A mini-scandal has flared up at an Oregon university after professors tried to convince a prestigious scientific journal not to publish a graduate student’s research, according to a Portland news station, KATU. The station reported that professors at the School of Forestry at Oregon State University in Corvallis asked the journal Science to refrain from publishing the research, which conflicts with Bush administration policy on logging.
According to KATU, the research, by a grad student named Daniel Donato, showed that forests in Oregon recover better from wildfires if they are not logged, because logging can destroy seedlings and spread flammable tinder around the forest. The Bush administration’s policy advocates for accelerated logging after wildfires. The research focused on a fire that burned in 2002, called the Biscuit fire.

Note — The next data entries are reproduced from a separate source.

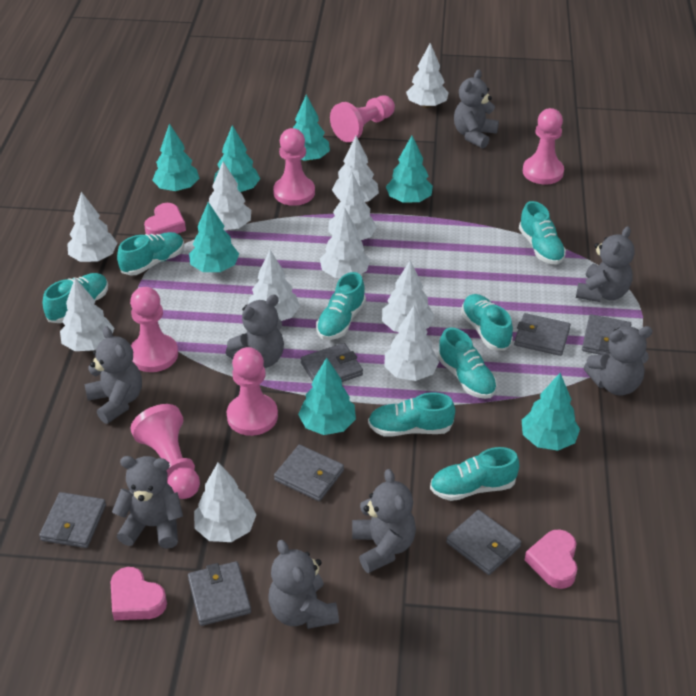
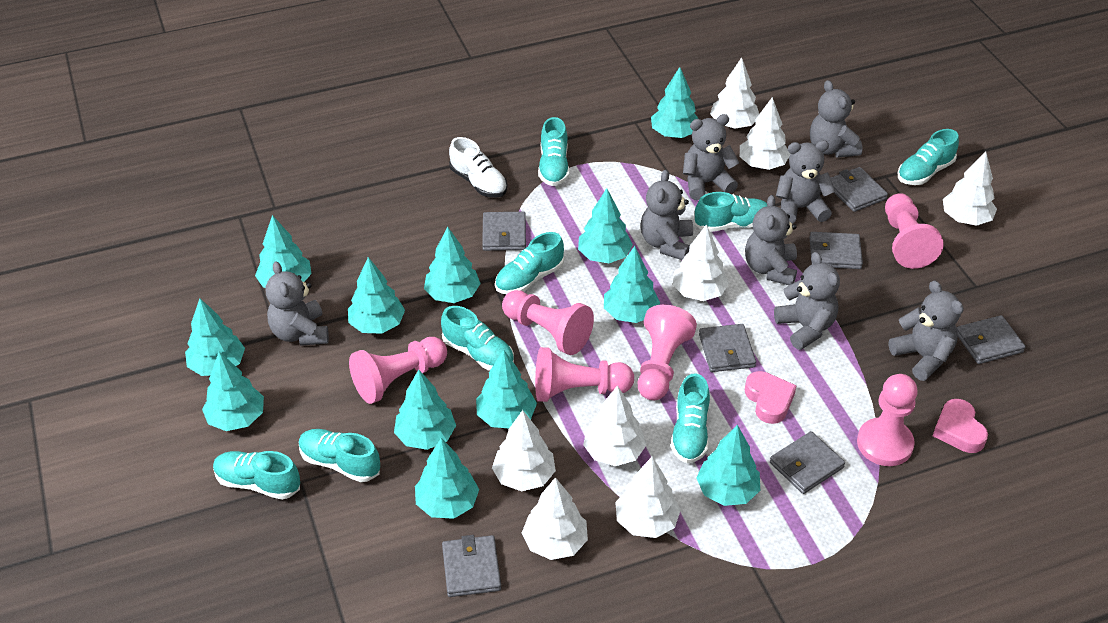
pink heart: 3 -> 2
turquoise tree: 7 -> 12
white shoe: 0 -> 1
white tree: 11 -> 8

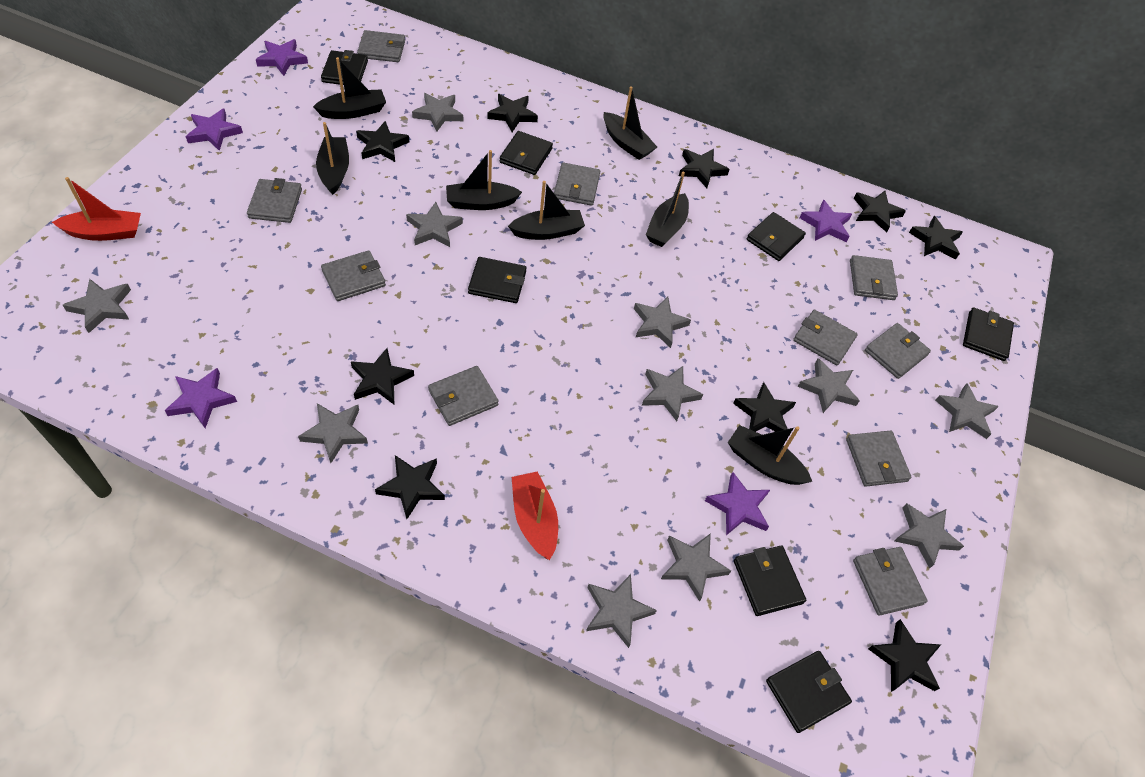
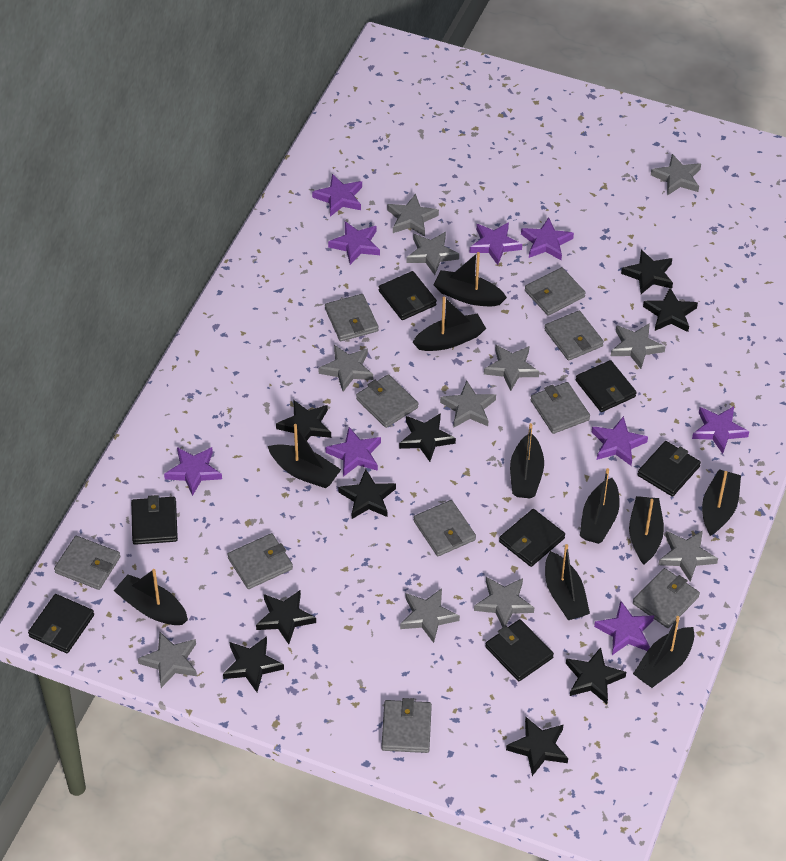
black boat: 7 -> 10
purple star: 5 -> 9
red boat: 2 -> 0

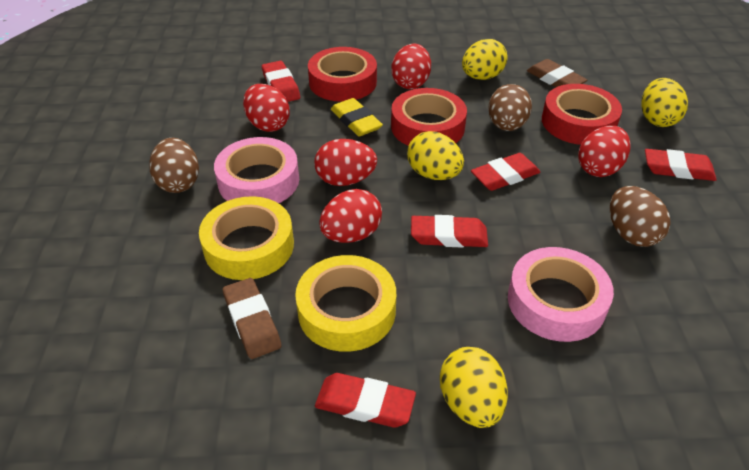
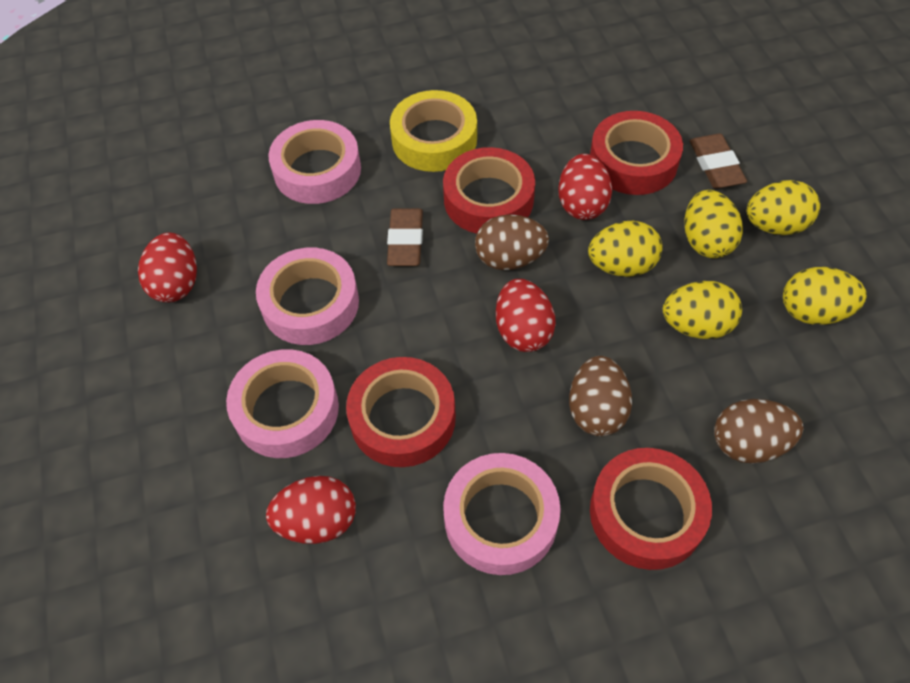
pink tape: 2 -> 4
red egg: 5 -> 4
red eraser: 5 -> 0
red tape: 3 -> 4
yellow egg: 4 -> 5
yellow eraser: 1 -> 0
yellow tape: 2 -> 1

The journal Science is peer-reviewed, meaning outside scientists review each scientific paper before it is published. Donato’s research conflicted with earlier research by two OSU professors, who found that aggressive logging was the best way to regrow the Biscuit forest.
The dean of the forestry school wrote a letter to the university, saying the professors should have “expressed their criticism through open scientific debate,” KATU reported.
Photo credit: Klamath-Siskiyou Wildlands Center
If the paper was reviewed by other knowledgeable scientists before being published, what’s the problem? Can’t you have an open debate AND a published article?... or is the dean just afraid of the Bush administration?